Very Diary of an Oxygen Thief. Holy SAT vocab. I’m too dumb to know what this Nabokovian reference is. I love these pretentious asshole narrators. Haha see, literary darlings. I’m enjoying it, but I feel a little dumb for this story. Like I just don’t know all the references and words. She’s nailing the jackass male writer voice. Oh as soon as I googled that dessert, I was like yes exactly that. Never heard of any of these references. How dare women exist independent of men. Haha, this one is so good. Fucking nailing it. And it was fucking earned in the last story. I really dig this author. I love when the delusional are treated with dire seriousness. It’s my favorite kind of (unintentional) satire. I don’t know any of these authors because I’m uneducated swine who reads garbage rom coms. I like Kendra. Completely agree that good stories have smart readers. Loved it.

Thank you for defining the plant word. Hate that men can just ignore the children they produce. People for butter. Sucks that that’s the world. She writes male entitlement so well. Like where they’re just oblivious to how much of an ass they’re being. I love it. Oh my god, and then the callback to the beginning about butter. Fuck. I’m not at that part anymore, but it just processed now. Why are women always fruit to men? This is not a flattering comparison. We don’t ripen for you to consume. Even if it’s not true, he thought it was, and that’s disgusting. Also, it’s not fair of him not to tell her.

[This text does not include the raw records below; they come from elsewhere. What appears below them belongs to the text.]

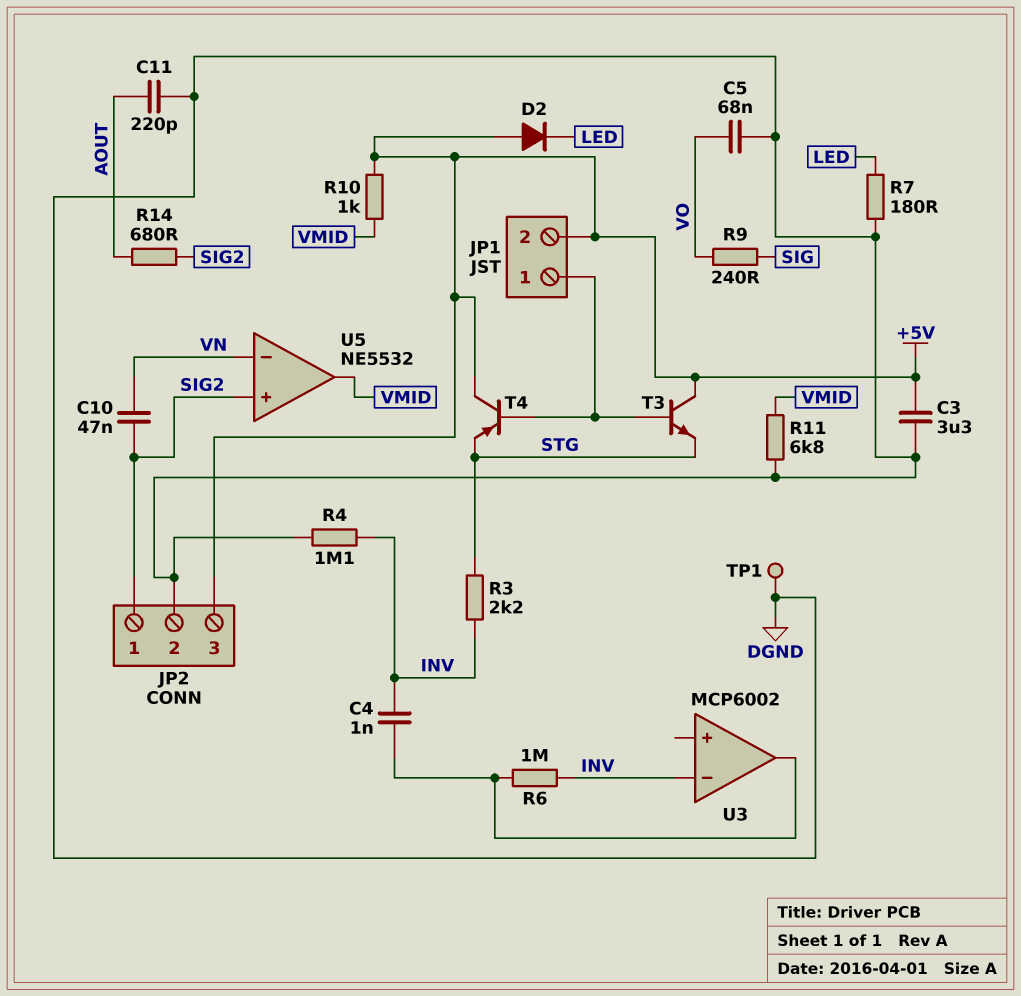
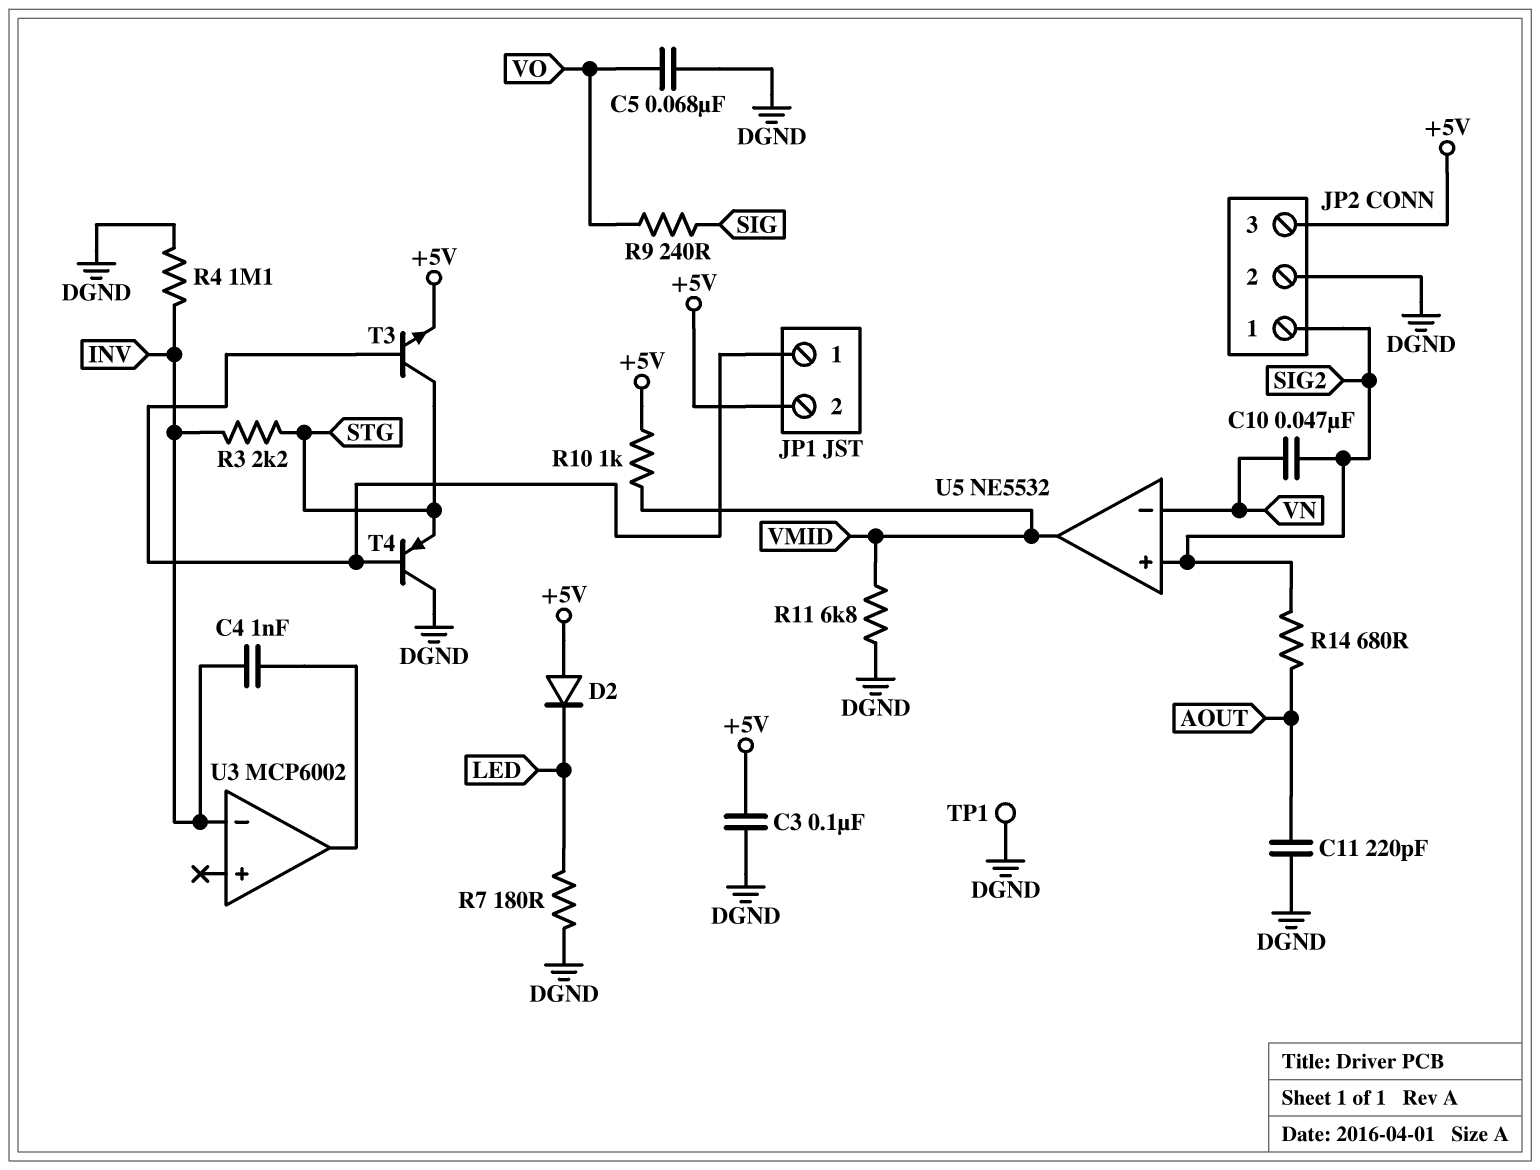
C3: 3.3uF (+5V, DGND) -> 100nF (+5V, DGND)
R6: 1M (INV, U3/out) -> none
T3: NPN (B JP1/1, C +5V, E STG) -> NPN (B JP1/1, C STG, E +5V)
T4: PNP (B JP1/1, C +5V, E STG) -> PNP (B JP1/1, C DGND, E STG)

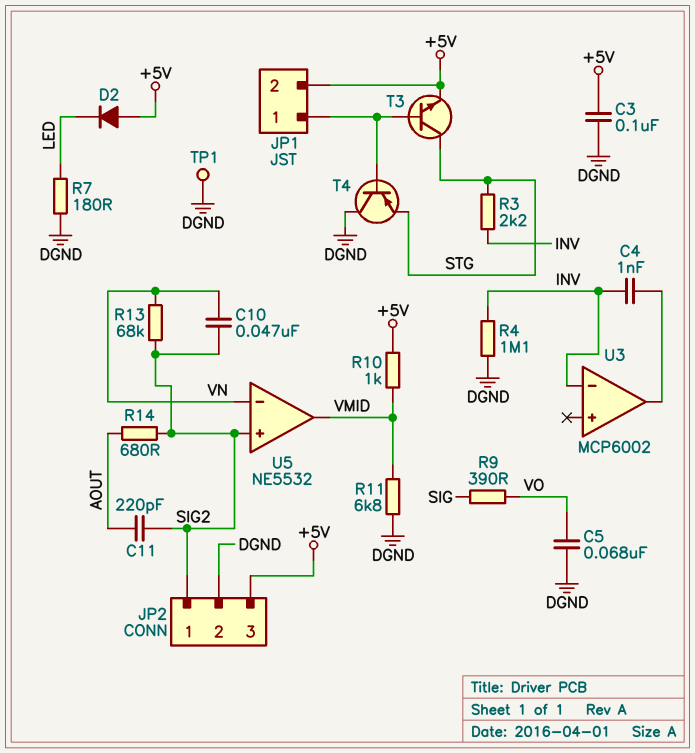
C11: 220pF (AOUT, DGND) -> 220pF (AOUT, SIG2)
R9: 240 (SIG, VO) -> 390 (SIG, VO)
R13: none -> 68k (SIG2, VN)

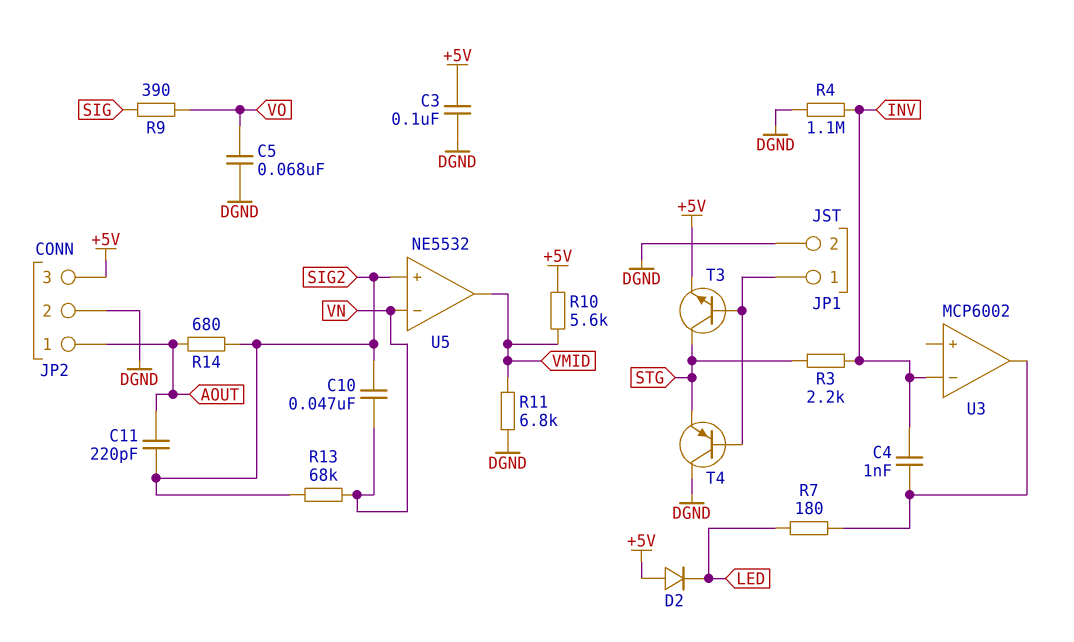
JP1 pin 2: +5V -> DGND
JP2 pin 1: SIG2 -> AOUT
R7: 180 (DGND, LED) -> 180 (LED, U3/out)
R10: 1k (+5V, VMID) -> 5.6k (+5V, VMID)
TP1: test point (DGND) -> none

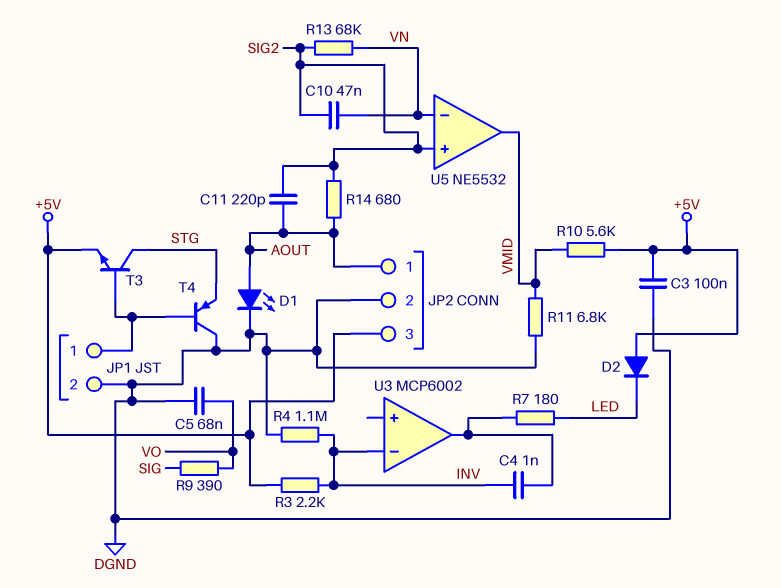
D1: none -> LED (A AOUT, K DGND)
R3: 2.2k (INV, STG) -> 2.2k (+5V, INV)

Fucking men. This book has this kind of secret, angry feminist tone and I really dig it. Like all the stories are lovely, but there’s just like this undercurrent of anger, and I’m into it. Definitely movie worthy. There’s a lot of incest in this book. And yet I buy all of it because men. The waiting thing is really mean to do to someone. She does such vivid imagery in these stories with so few words. It’s really impressive. Uh, this one’s really going in on it. It’s getting weird. Like totally buy that that’s the perspective of the character, but also deeply uncomfortable.

Ayy Worcester, baby! She’s so good at characters and making you see people immediately with so little. See, it’s so important that you know how people react when they’re scared and when they’re angry. And I will never have someone who reacts to fear with violence. Odd ending to this one. Not that it doesn’t fit, but I’m just confused by it, and I’m unsure what I’m supposed to make of it. That’s the problem with reading all these short stories. I end up liking them, but then I don’t have anyone to discuss or dissect them with, and they’re always open-ended. The ones I like always feel like little bits that could be expanded into novels, but haven’t been. I really like her writing.

The Olympic orgies have always fascinated me. All those fit bodies. I love that I understand that reference. Fucking classics perverts, all of us. I only know homunculus as that like representation of brain nerve mapping. What else does it mean in this context? I googled: small human being. Literally why do men do that with nipples? It makes no sense. All the other bits, great, but when you push them inside, it’s terrible. And so many of them fixate on it! I read another book recently with an orangutan analogy. Odd to have them so close together. Life is a simulation.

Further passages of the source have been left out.